What about the staff upstairs, who take care of the admitted patients once they leave the E.R.? Their incentives are misaligned, too. Put yourself in an inpatient nurse’s shoes. You are overworked, and your current patients need attention. You get a call from the E.R., saying that a patient like Green is ready to come upstairs. The bed is clean and ready. But you have 20 more things to do before your shift ends in two hours, and you won’t get paid an extra cent if you accept Green to the empty bed. Can’t she wait just a bit more in the E.R.? When the next nurse comes on fresh, you tell yourself, she can admit the new patient. You won’t get in trouble for stalling because no one really measures how long patients stay in the E.R.. So you tell the E.R. nurse that the bed isn’t ready yet. This practice of “bed-hiding” is more common than you think.

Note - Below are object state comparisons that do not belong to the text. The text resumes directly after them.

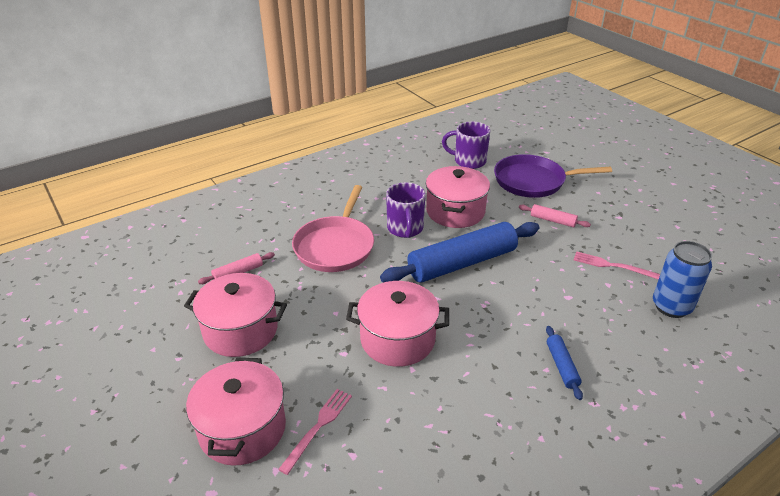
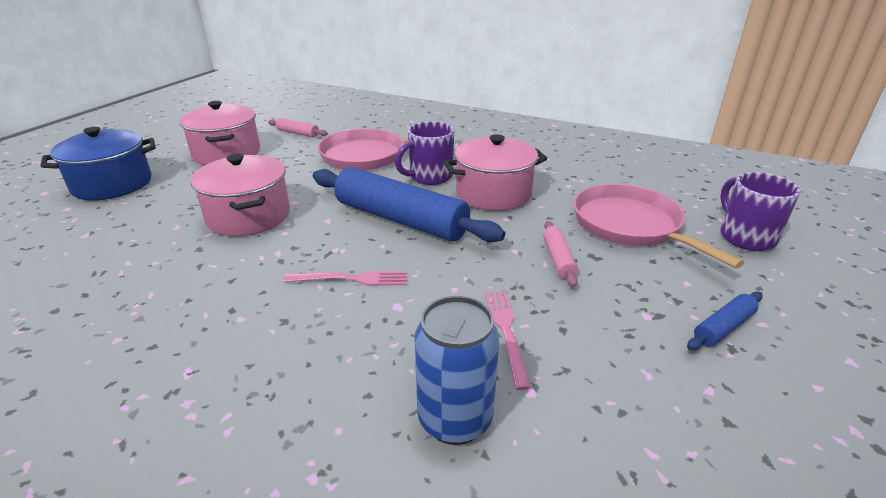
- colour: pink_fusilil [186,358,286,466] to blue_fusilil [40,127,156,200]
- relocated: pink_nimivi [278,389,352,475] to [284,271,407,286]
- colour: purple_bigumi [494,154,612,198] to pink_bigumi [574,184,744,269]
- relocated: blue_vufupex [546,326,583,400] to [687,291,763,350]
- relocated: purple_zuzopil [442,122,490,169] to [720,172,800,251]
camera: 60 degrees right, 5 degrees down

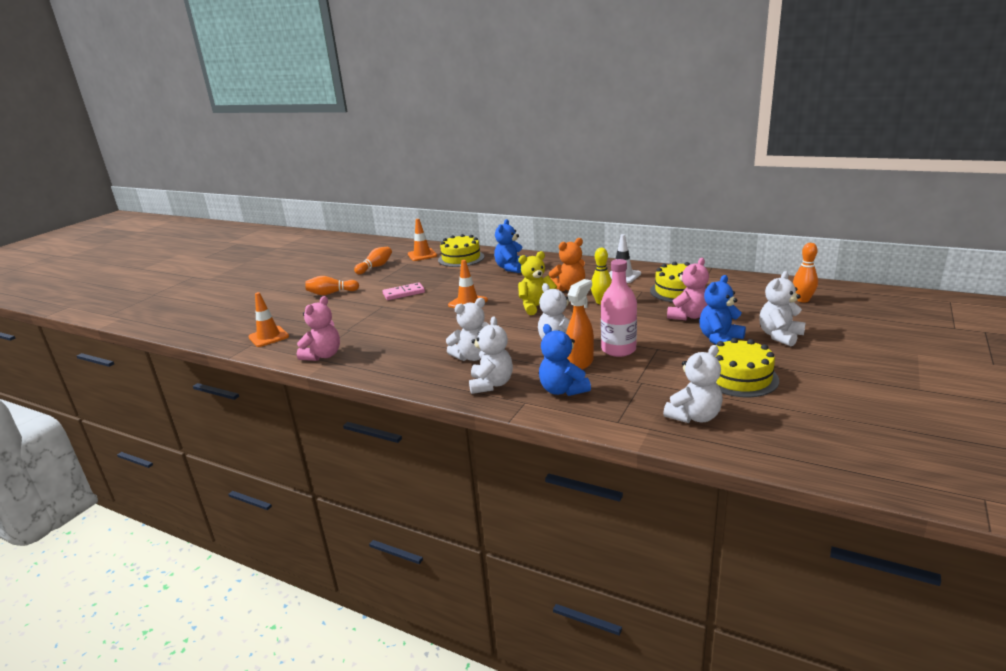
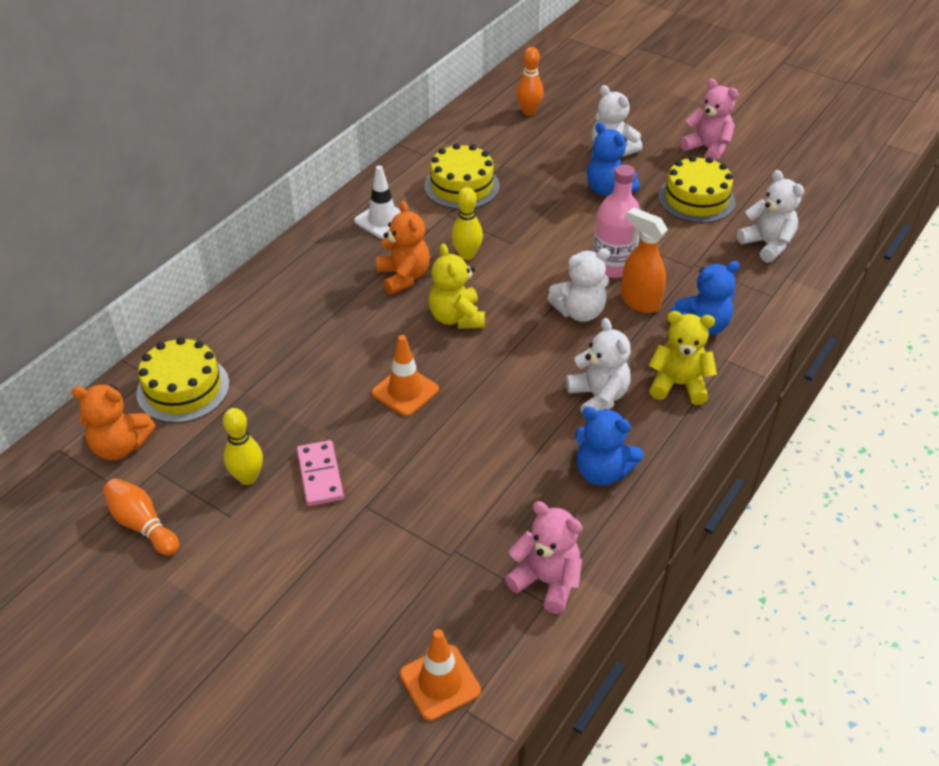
- exchanged: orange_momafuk [408,219,437,261] to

What can be done about all this? We think the answer is that hospitals should have to disclose and take responsibility for how long E.R. patients—that is, you—wait for beds. But, not surprisingly, hospitals have lobbied hard to not be held accountable for E.R. crowding and boarding. If they won’t measure and eliminate E.R. boarding on their own, then the federal Centers for Medicare & Medicaid Services, which pays many hospital patients’ bills, or the Joint Commission, which accredits hospitals, should take this on.
And let’s also hold congressional hearings on E.R. boarding. In England, the National Health System now has a rule that 98 percent of patients have to spend less than four hours in the E.R.. Apparently, the son of a member of parliament spent too long in an E.R., we’ve heard. Esmin Green wasn’t well-connected. But her death should serve as a similar prompt to fix the problem of endless waiting.
Meanwhile, if you have to go the E.R., you can vote with your feet. When you are really sick, of course, go to the closest E.R. or call an ambulance. But if you can wait long enough to choose, go to the E.R. where they don’t make patients wait or board for long periods. Yes, we know—since hospitals don’t publicize E.R. waits or boarding, you’ll have to go by word of mouth. If, despite your efforts, you or your grandmother is forced to lie in the E.R. all night, complain directly to the hospital administrators who actually have the power to fix the problem. But don’t count on any major changes. As long as hospitals profit more from boarding and aren’t forced to admit to doing it, your trip to the E.R. will be as long as a flight to Africa—but without the in-flight movie and far more risky.
Zachary F. Meisel is a practicing emergency physician and a Robert Wood Johnson Foundation clinical scholar at the University of Pennsylvania.
Jesse M. Pines is a practicing emergency physician and an assistant professor of emergency medicine and epidemiology at the University of Pennsylvania School of Medicine.